More visibility for FMI METIS datasets through EUDAT-Fairdata integration

Written by: Erja Kortelainen, Sonja Sipponen, Anssi Kainulainen (CSC) and Anca Hienola (FMI)

Fairdata Services now include dataset metadata from METIS – The Finnish Meteorological Institute’s (FMI) EUDAT B2SHARE instance. The catalouge is available on Etsin service. FMI has been publishing their research datasets in METIS since 2020. According to FMI’s  research data policy, all research datasets are openly accessible to the general public. However, when needed, a maximum 2 years of embago is allowed. FMI’s METIS datasets have been in Fairdata since December 8th 2022 and the integration is now fully active which means that all updates and new datasets are synced from FMI to Fairdata daily. By bringing the datasets into Fairdata, it also means that the METIS datasets are automatically visible in Research.fi portal through an existing integration. This improves the visibility and findability of the datasets considerably in addition to existing harvests to EUDAT B2FIND. Implementing integrations like this to multiple services improves reliable findability of information with little work after initial project thus creating impact with less effort in the long run.

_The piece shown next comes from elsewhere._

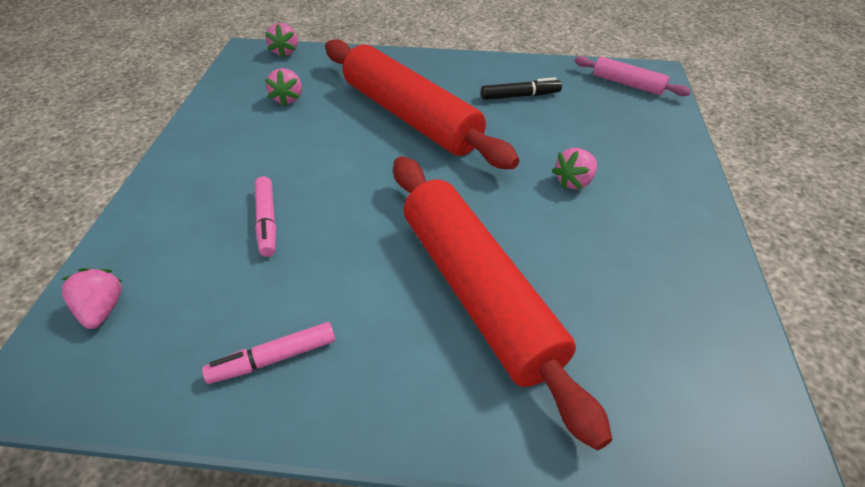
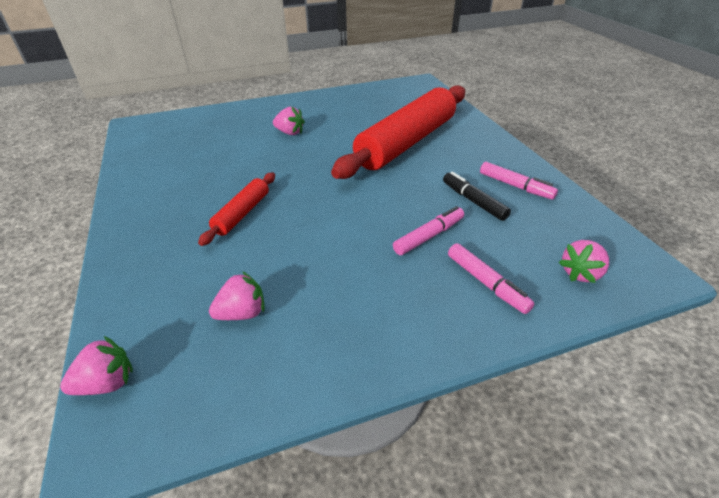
camera: 115 degrees left, 5 degrees down
(174, 230) = (486, 283): none -> pink marker
(411, 116) = (242, 213): red rolling pin -> red rolling pin, size x0.45
(520, 96) = (186, 169): black marker -> black marker (473, 201)
(627, 84) = (154, 131): pink rolling pin -> none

FMI Metis research datasets from EUDAT B2SHARE to Fairdata Metax and to Research.fi Portal

This post is an overview of the steps taken to bring the research dataset metadata from EUDAT B2SHARE to Fairdata Services and thus also in Research.fi portal. We will bring out the challenges we faced with different aspects of the project and also what we learned and how could we use the knowledge and know-how in future projects.

First we will lay out the basics of our project and collaboration. After that we will go into more technical details of the implementation. Lastly we’ll speculate on the future uses of this type of integration.

Collaboration

Project was organized by CSC and carried out by a close collaboration between CSC’s Fairdata Team and EUDAT Team. Also Research.fi team was involved to ensure the smooth transition to the Research.fi portal as well.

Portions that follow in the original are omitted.